A LUZ do pertencimento!
- Lilis | Linhas Livres
- 5 de nov. de 2018
- 5 min de leitura
Atualizado: 17 de jan. de 2019
Cerimônia das Velas, no Cemitério Municipal de Mairinque (SP), atrai milhares de pessoas há 21 anos e consagra-se como maior homenagem aos mortos, no interior paulista
Por Leila Gapy
Fotos San Paiva
“Pelos prados e campinas verdejantes eu vou, é o Senhor que me leva a descansar. Junto às fontes de águas puras repousantes eu vou, minhas forças o Senhor vai animar. Tu és, Senhor, o meu pastor. Por isso nada em minha vida faltará! Tu és, Senhor, o meu pastor. Por isso nada em minha vida faltará!”

A lua já faz morada no céu marinho e divide o infinito com as estrelas que iluminam o caminho. As milhares de pessoas que andam a pé pelas vielas de asfalto irregular vão todas, num silêncio tranquilizante, para a mesma direção. O clima fresco revela o verão que se antecipa para novembro, denunciado pelo dia que fora quente. Carros com giroflex ligados e flores coloridas sinalizam a entrada. Ao cruzar o enorme portão principal - de ferro maciço antigo, feito para proteger a memória dos que já se foram -, um novo cenário minuciosamente iluminado se apresenta. São as 12 mil velas, simetricamente organizadas a cada dois metros, que auxiliam a locomoção pelas inúmeras e estreitas passagens numeradas que outrora abrigaram a tristeza da perda, mas que agora dão lugar à esperança da paz.

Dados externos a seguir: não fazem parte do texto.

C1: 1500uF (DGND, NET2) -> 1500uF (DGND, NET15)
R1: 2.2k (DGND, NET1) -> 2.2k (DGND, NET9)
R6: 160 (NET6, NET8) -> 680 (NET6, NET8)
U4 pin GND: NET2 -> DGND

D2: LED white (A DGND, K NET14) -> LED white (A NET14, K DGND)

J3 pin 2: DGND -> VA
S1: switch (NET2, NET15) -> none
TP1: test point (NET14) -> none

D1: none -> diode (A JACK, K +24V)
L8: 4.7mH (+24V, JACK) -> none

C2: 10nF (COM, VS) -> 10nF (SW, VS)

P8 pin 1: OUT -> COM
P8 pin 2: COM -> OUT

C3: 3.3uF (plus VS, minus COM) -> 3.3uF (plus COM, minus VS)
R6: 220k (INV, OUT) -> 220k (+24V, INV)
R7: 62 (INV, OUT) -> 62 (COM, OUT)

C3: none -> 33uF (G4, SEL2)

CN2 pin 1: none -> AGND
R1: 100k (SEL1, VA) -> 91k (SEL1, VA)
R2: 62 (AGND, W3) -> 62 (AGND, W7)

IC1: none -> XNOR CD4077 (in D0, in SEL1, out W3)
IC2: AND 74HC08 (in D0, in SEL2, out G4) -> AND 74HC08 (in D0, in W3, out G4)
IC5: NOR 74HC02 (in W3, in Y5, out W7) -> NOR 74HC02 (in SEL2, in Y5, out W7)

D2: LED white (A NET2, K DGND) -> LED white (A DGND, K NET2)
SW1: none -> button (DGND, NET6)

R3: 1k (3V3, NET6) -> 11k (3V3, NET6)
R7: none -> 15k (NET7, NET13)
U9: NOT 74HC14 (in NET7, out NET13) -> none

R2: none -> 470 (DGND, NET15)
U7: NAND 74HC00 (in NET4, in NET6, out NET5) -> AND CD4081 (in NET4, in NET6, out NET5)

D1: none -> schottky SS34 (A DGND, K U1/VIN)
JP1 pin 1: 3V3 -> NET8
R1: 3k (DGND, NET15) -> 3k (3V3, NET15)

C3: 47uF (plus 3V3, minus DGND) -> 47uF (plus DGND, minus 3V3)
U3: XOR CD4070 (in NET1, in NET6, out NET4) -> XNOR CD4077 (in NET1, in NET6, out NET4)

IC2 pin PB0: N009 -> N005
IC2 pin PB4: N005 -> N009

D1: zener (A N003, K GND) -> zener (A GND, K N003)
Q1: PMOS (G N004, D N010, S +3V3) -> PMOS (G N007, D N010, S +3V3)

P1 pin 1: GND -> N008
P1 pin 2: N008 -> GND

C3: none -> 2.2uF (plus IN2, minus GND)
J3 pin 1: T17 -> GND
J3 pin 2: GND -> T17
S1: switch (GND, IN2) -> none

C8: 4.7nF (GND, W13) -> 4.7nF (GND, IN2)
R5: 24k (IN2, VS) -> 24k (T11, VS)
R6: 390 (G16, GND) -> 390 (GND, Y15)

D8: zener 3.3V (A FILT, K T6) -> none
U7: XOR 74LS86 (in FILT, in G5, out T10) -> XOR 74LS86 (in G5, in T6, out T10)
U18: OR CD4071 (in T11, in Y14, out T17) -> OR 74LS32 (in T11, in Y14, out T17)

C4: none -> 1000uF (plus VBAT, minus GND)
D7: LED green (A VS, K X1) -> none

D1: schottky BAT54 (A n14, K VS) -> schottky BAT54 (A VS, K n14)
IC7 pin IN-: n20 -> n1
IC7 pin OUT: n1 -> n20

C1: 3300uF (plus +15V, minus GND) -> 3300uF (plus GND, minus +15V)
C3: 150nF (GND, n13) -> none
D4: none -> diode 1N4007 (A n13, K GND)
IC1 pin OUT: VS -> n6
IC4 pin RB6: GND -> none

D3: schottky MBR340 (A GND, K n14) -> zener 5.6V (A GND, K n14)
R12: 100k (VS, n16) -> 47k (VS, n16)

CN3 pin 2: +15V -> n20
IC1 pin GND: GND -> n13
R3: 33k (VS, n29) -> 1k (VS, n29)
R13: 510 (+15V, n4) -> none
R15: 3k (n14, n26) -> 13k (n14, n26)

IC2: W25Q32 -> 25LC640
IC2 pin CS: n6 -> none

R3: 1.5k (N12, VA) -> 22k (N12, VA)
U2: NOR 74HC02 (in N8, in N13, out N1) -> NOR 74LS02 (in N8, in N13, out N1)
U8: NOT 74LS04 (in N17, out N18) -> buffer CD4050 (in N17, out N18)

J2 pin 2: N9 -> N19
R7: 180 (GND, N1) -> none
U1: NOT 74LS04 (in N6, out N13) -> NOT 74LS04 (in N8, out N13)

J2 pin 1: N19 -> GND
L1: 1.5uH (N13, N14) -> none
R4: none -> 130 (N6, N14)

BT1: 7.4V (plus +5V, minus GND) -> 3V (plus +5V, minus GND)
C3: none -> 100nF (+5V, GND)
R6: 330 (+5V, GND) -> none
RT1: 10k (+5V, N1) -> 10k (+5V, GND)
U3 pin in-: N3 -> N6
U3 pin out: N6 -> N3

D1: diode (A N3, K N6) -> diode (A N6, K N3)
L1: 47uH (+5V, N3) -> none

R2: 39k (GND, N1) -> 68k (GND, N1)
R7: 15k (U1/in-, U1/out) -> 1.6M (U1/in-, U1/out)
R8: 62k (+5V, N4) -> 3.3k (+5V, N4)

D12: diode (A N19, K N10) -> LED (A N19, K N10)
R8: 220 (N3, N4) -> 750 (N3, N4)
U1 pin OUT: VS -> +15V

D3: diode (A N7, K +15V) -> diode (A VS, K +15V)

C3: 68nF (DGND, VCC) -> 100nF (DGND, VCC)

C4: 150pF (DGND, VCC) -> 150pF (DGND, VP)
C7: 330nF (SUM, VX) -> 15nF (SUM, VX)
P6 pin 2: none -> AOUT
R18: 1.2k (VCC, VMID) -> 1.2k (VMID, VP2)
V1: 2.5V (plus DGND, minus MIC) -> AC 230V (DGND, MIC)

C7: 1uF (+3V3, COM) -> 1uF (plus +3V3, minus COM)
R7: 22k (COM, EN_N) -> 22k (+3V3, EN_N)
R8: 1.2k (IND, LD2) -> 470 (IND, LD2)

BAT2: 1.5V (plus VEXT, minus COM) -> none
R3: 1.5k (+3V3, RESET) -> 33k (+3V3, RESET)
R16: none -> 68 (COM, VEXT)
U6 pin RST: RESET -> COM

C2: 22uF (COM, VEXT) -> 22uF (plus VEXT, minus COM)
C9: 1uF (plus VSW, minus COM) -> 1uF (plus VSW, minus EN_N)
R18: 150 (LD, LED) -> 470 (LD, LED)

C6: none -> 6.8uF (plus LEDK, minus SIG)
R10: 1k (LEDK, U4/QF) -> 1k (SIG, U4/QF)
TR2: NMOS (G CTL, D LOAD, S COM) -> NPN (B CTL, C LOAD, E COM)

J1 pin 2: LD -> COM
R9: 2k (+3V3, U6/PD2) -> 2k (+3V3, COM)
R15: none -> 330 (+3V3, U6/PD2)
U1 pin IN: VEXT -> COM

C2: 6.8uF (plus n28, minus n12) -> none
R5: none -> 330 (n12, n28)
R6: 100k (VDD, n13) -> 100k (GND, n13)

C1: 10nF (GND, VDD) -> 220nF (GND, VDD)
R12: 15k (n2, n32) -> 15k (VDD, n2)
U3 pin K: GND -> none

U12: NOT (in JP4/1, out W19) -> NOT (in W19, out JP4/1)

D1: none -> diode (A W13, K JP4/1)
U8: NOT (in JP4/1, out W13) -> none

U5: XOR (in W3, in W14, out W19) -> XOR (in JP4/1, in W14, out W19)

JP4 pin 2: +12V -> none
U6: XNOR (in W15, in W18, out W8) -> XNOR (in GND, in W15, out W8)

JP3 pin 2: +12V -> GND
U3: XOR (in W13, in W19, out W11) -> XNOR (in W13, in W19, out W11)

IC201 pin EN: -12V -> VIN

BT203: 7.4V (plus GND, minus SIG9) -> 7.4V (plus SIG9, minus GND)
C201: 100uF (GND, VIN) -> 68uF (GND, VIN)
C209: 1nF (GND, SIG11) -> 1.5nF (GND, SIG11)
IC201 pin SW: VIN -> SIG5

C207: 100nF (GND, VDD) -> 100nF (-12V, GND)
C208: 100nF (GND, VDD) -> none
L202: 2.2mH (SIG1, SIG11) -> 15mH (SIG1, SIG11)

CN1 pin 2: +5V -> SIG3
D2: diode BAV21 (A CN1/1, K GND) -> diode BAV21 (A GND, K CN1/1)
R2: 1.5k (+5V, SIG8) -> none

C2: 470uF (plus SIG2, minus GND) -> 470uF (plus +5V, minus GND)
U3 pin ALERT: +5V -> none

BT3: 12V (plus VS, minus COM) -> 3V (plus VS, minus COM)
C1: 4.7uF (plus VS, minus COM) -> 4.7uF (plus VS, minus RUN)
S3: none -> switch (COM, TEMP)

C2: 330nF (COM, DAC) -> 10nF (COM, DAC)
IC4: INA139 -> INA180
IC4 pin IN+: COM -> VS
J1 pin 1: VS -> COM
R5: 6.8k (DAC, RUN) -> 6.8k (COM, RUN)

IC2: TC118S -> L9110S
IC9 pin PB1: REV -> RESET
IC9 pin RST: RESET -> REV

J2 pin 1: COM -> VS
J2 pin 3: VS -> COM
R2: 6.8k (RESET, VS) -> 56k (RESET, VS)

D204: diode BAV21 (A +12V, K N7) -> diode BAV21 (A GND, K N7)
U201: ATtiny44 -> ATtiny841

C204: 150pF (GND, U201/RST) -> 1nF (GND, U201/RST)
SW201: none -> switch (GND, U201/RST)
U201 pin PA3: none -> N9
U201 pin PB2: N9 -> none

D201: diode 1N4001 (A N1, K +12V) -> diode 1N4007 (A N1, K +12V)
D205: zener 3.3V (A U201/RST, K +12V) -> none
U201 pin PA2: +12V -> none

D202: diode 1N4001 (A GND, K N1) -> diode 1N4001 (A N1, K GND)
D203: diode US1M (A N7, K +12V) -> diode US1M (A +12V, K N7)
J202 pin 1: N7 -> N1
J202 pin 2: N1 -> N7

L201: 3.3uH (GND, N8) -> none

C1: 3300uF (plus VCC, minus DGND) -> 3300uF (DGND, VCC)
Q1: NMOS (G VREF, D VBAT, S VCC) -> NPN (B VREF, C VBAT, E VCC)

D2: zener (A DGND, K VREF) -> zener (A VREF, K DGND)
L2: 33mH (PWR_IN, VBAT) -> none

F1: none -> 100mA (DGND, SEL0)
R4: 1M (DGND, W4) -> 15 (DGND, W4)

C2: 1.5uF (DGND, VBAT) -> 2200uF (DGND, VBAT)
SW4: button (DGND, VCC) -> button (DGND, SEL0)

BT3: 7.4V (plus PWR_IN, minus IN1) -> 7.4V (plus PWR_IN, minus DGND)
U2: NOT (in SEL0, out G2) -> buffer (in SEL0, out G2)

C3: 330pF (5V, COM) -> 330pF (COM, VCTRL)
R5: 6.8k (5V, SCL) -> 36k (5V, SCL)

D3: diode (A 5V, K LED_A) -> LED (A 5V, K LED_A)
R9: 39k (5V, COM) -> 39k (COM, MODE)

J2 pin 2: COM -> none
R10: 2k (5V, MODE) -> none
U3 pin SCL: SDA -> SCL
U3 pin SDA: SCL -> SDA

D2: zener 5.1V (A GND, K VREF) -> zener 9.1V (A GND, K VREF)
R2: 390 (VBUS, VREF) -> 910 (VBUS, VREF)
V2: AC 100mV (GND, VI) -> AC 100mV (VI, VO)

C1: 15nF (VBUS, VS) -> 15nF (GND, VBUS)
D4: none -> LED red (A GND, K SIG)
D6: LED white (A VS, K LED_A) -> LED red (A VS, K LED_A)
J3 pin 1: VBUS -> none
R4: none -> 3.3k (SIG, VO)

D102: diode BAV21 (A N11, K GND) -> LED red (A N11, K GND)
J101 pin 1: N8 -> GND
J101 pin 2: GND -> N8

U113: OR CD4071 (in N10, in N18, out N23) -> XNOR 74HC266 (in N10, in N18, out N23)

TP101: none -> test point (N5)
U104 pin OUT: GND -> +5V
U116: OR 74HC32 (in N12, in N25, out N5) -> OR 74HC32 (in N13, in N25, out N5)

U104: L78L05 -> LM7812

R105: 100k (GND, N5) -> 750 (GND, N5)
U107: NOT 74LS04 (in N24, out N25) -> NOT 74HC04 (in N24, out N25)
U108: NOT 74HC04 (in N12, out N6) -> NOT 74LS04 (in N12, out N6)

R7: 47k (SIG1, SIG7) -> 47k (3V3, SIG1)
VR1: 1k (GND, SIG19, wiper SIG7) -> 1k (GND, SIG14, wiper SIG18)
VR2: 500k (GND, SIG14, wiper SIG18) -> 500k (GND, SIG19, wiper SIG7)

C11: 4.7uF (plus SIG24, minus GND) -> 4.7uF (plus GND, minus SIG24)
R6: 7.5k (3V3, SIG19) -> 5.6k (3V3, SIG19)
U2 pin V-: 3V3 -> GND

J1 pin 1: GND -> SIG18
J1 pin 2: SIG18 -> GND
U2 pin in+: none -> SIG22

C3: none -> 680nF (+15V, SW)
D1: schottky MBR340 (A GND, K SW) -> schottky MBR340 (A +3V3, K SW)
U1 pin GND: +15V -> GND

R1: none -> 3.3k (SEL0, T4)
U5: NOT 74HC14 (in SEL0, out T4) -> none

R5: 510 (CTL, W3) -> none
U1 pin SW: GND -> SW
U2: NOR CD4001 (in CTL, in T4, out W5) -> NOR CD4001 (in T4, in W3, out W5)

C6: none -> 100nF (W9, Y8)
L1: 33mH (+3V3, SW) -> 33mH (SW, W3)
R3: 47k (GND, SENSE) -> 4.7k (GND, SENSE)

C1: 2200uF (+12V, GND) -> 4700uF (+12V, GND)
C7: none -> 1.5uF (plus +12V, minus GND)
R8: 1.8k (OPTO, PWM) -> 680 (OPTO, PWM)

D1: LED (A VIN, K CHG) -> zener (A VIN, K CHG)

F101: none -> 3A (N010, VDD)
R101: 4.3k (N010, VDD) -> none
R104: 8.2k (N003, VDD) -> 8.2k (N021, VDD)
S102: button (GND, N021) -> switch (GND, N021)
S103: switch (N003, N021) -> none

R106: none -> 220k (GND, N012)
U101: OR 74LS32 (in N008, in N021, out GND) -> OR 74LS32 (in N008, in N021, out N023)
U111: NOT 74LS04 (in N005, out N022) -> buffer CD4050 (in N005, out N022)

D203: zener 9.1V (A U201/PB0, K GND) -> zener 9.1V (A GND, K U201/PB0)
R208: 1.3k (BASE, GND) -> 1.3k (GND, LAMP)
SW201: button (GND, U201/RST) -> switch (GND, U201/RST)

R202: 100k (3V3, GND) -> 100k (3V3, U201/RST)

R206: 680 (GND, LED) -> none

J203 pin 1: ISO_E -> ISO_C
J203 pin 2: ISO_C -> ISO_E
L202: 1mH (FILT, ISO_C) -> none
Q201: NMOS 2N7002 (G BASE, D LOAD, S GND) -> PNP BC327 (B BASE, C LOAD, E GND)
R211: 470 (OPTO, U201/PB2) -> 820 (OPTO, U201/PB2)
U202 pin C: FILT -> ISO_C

É Dia de Todos os Santos e Mártires, conhecidos ou anônimos, data que antecede a homenagem aos finados e que tem por origem lembrar daqueles que deram suas vidas pelo próximo, conforme a tradição católica. Por essa razão o Cemitério Municipal das Luzes, em Mairinque (SP) – a 68 km da capital -, celebra a Cerimônia das Velas, realizada sempre no dia 1º de novembro, a partir das 19h. E lá se vão 21 edições desde que o administrador do local, Edmundo de Souza Figueiredo, teve a ideia. Era meados da década de 90 e, exatamente na véspera de Finados, ao deixar o cemitério, ele observou do lado de fora, pelo muro, que havia várias velas sobre alguns túmulos. Como a noite já havia caído, foi possível observar, nas palavras dele, a beleza proposta pelas luzes das chamas.
Nascia a cerimônia, com a proposta de acolher a comunidade, propor reflexão espiritual e, assim, desmistificar o conceito cultural de que o local está associado somente às dores, às tristezas, ao desconhecido ou ao mal, propondo assim conscientização e carinho pelo espaço. Por essa razão, uma tenda comprida, alinhada no cruzamento das duas passagens principais propõe um assento aos recém-chegados. Uma banda cristã testa o som com trechos de músicas em louvor a Nossa Senhora Aparecida. Da primeira fileira de cadeiras do corredor de entrada é possível observar toda movimentação. No altar coberto, voluntários ajeitam a bíblia e as velas. Ao longe, à direita, a capela de São Benedito se ilumina com faróis. À esquerda, a capela em louvor a Nossa Senhora do Carmo brilha em azul.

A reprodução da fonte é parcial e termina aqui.